Dear Ministers, dear speakers,
It is an honour to be hosting this High-Level Conference on Empowering Women as Drivers of Recovery and Growth alongside the French government.
We meet at very challenging times. COVID-19’s toll on our economies and societies has been immense. The pandemic also threatens to reverse the progress made in gender equality over the last half century. Women are under increased strain in the labour market, the healthcare system, at home and online. Between the end of 2019 and the second quarter of 2020, we recorded a 3.5% reduction in the employment rate of women across OECD countries, compared to a 3.3% reduction for men.
During the same time, 29.4 million women aged 25 and over lost their jobs, according to the ILO. Women in health care, who make up 70% of its workforce, have reported increased stress, burn-out and depression. An additional 15 million women could face gender-based violence for every 3 months of lockdown. This is precisely why OECD Ministers during our Ministerial Council Meeting (MCM) in October agreed to redouble efforts to address systemic barriers to gender equality in the recovery, highlighting that gender equality and growth are inseparable.
As we mark our 60th Anniversary, we confirm that gender equality has been a longstanding priority for our Organisation.
As early as the 1970s, we were already defining gender equality as “not purely women’s issues”, covering a much broader set of issues other than just labour market entry such as child-care, education and training as well as “the sex-stereotyping of social roles”.
In the last 60 years, the gender gap in labour force participation has closed from 47.8% to 15.5% across OECD countries. The gender pay gap has also narrowed in many countries over the past few decades – now less than 13%. At the OECD, we are honoured to be a part of this historic achievement.

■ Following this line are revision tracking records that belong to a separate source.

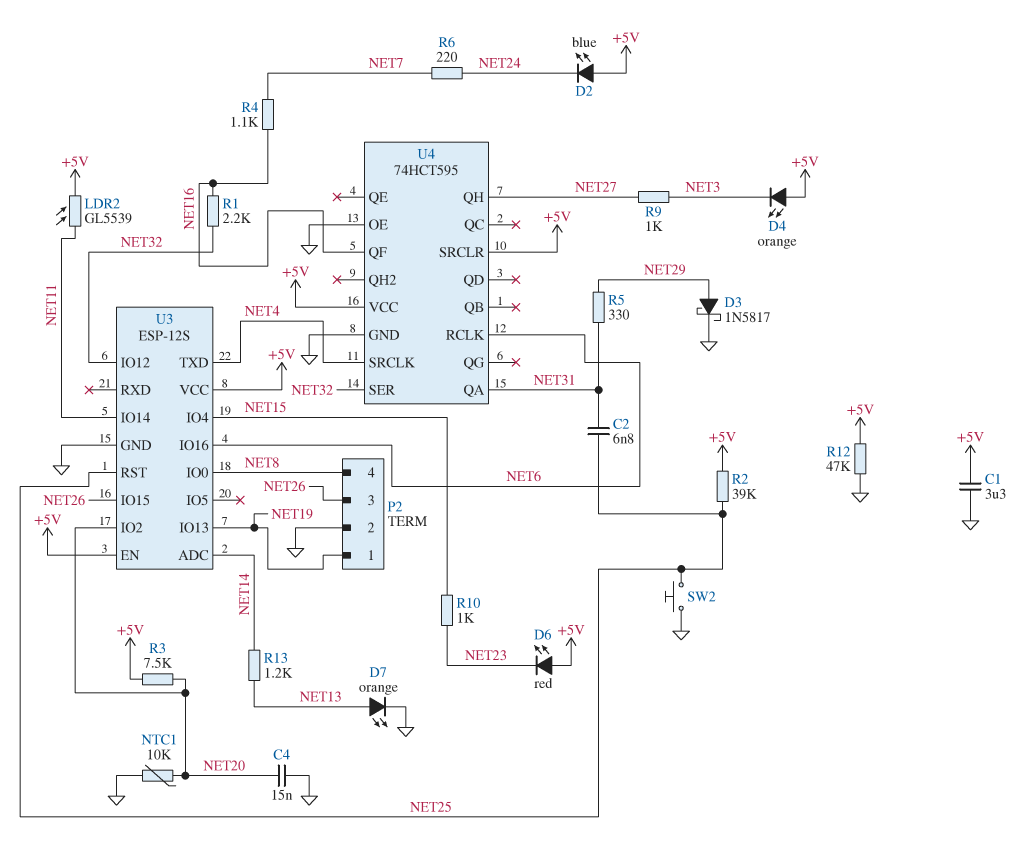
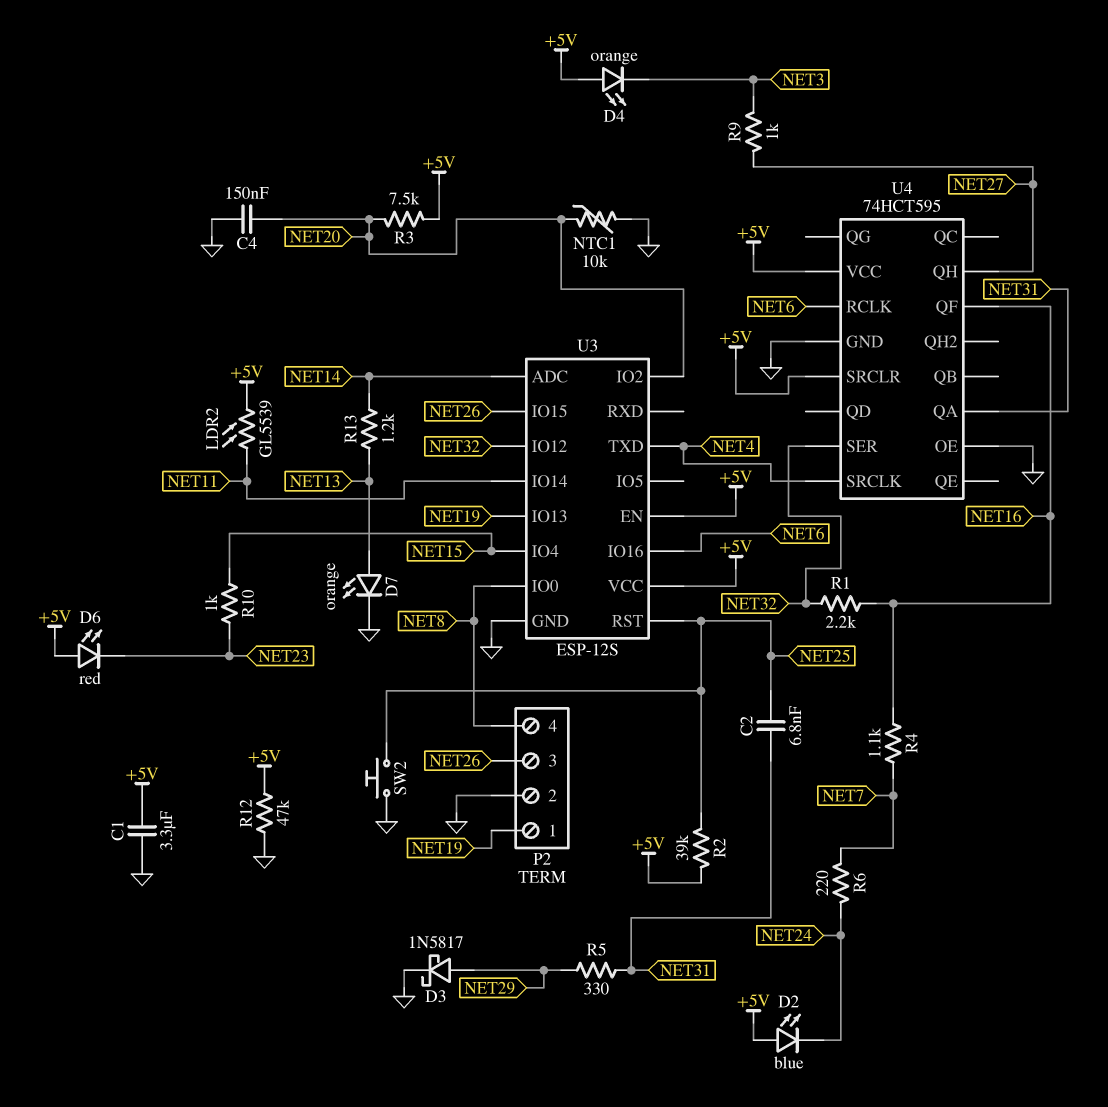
C4: 15nF (GND, NET20) -> 150nF (GND, NET20)

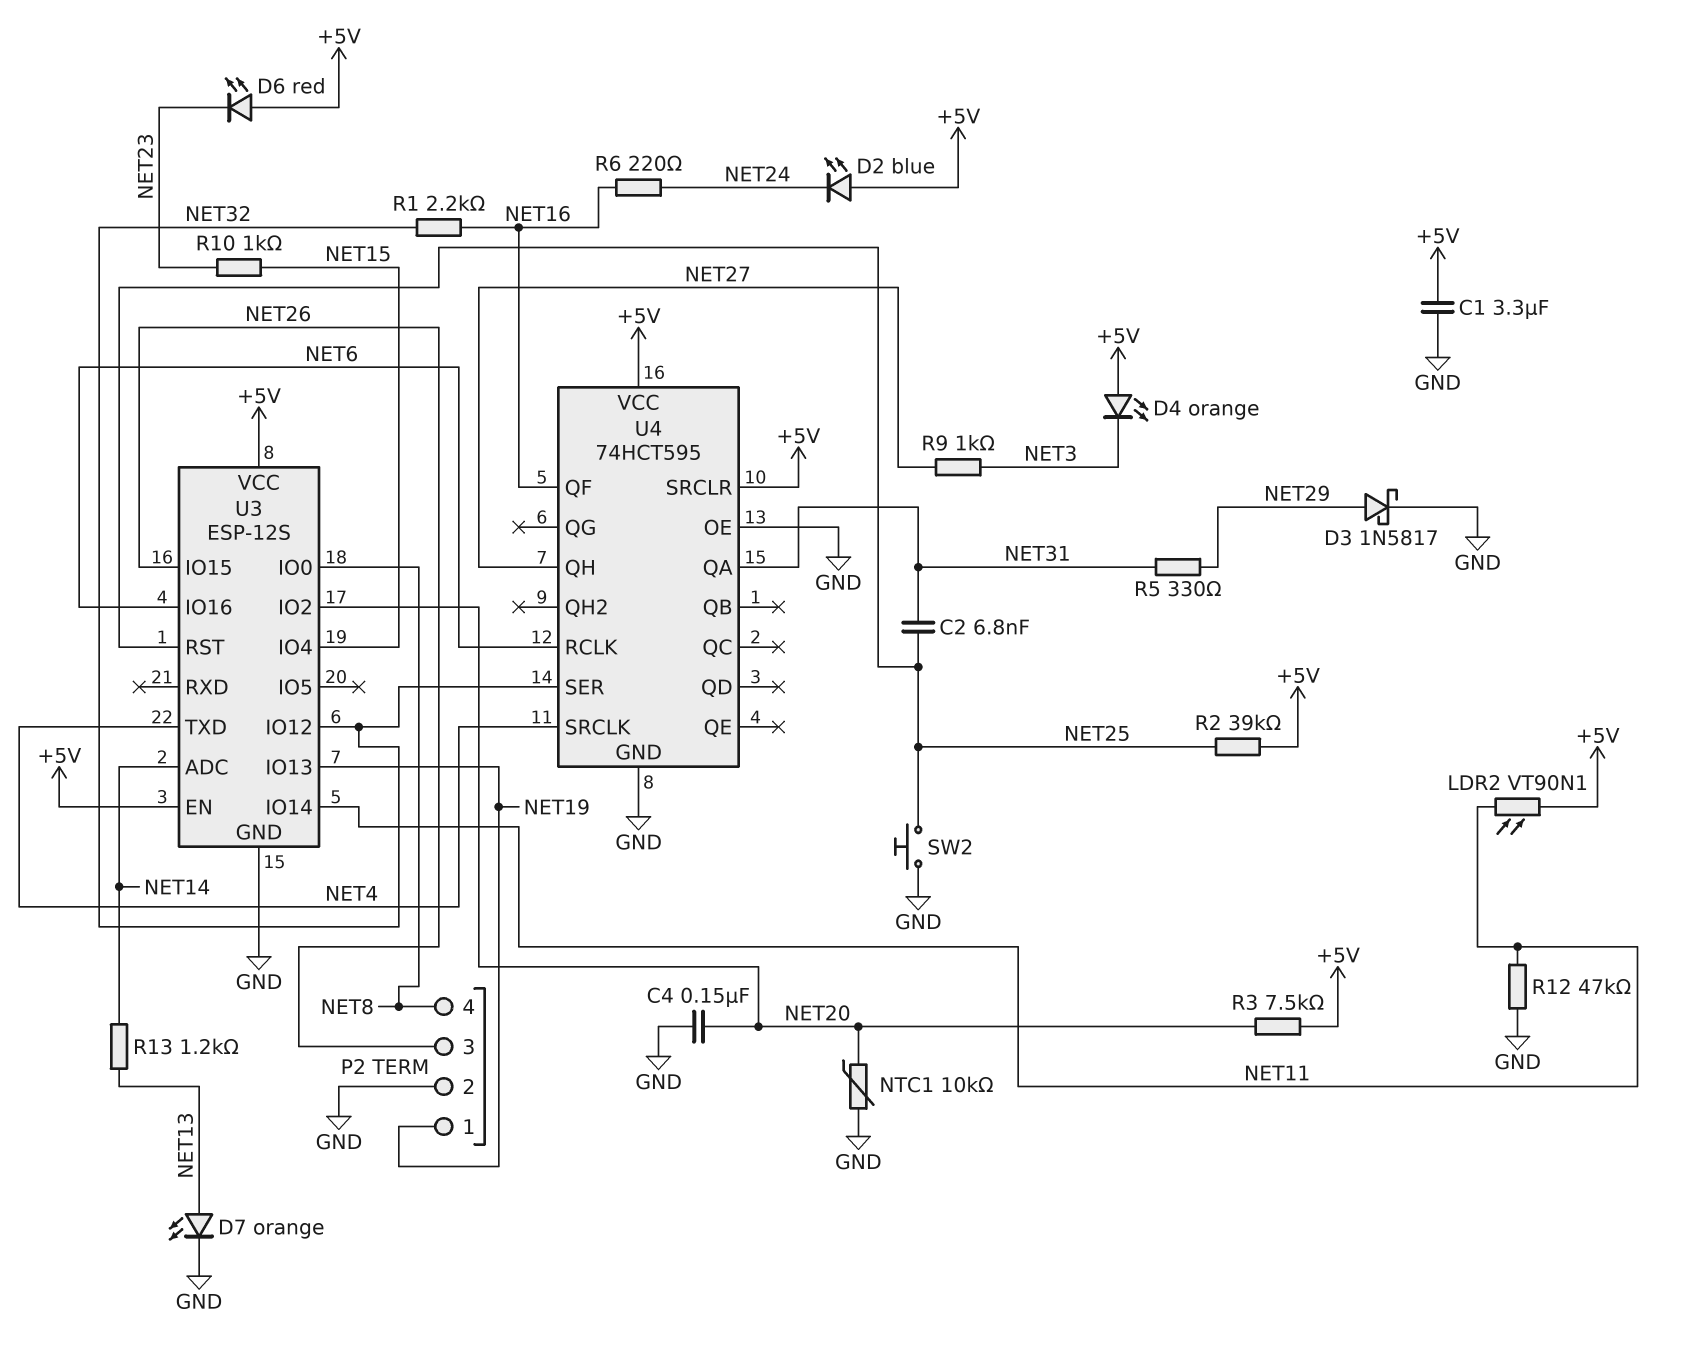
LDR2: GL5539 (+5V, NET11) -> VT90N1 (+5V, NET11)
R4: 1.1k (NET7, NET16) -> none
R6: 220 (NET7, NET24) -> 220 (NET16, NET24)
R12: 47k (+5V, GND) -> 47k (GND, NET11)

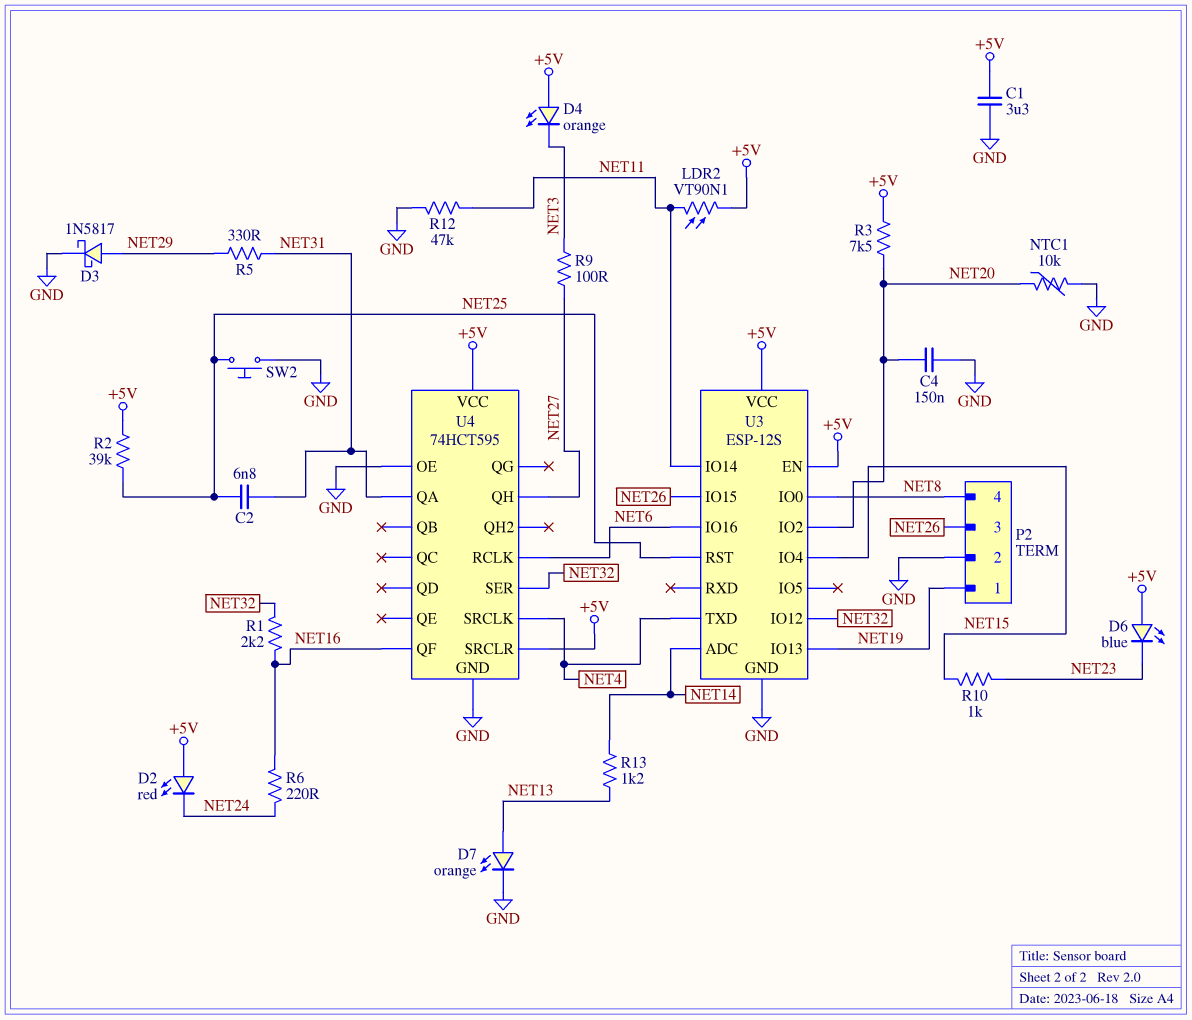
D2: LED blue (A +5V, K NET24) -> LED red (A +5V, K NET24)
D6: LED red (A +5V, K NET23) -> LED blue (A +5V, K NET23)
R9: 1k (NET3, NET27) -> 100 (NET3, NET27)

We have spearheaded the global effort to promote structural reforms for women’s empowerment among and beyond our Membership through the OECD Gender Recommendations, the G20 Brisbane Target monitoring exercise, the Social Institution and Gender Index (SIGI) that monitors the SDG 5.1.1. and our broader global strategy to address discriminatory legal frameworks and social norms.
The OECD has nurtured its ability to wire together different silos to tackle problems that are systemic in nature. In doing so, gender considerations have been firmly established in policymaking.
The crisis is providing us with a unique opportunity to redress inequalities. But this is not something any of us can do on our own. Today's conference can provide just the impetus we need, and I entrust the care of carrying this torch to the Beijing +25 Generation Equality Forum.
Secretary of State Pannier, the floor is yours.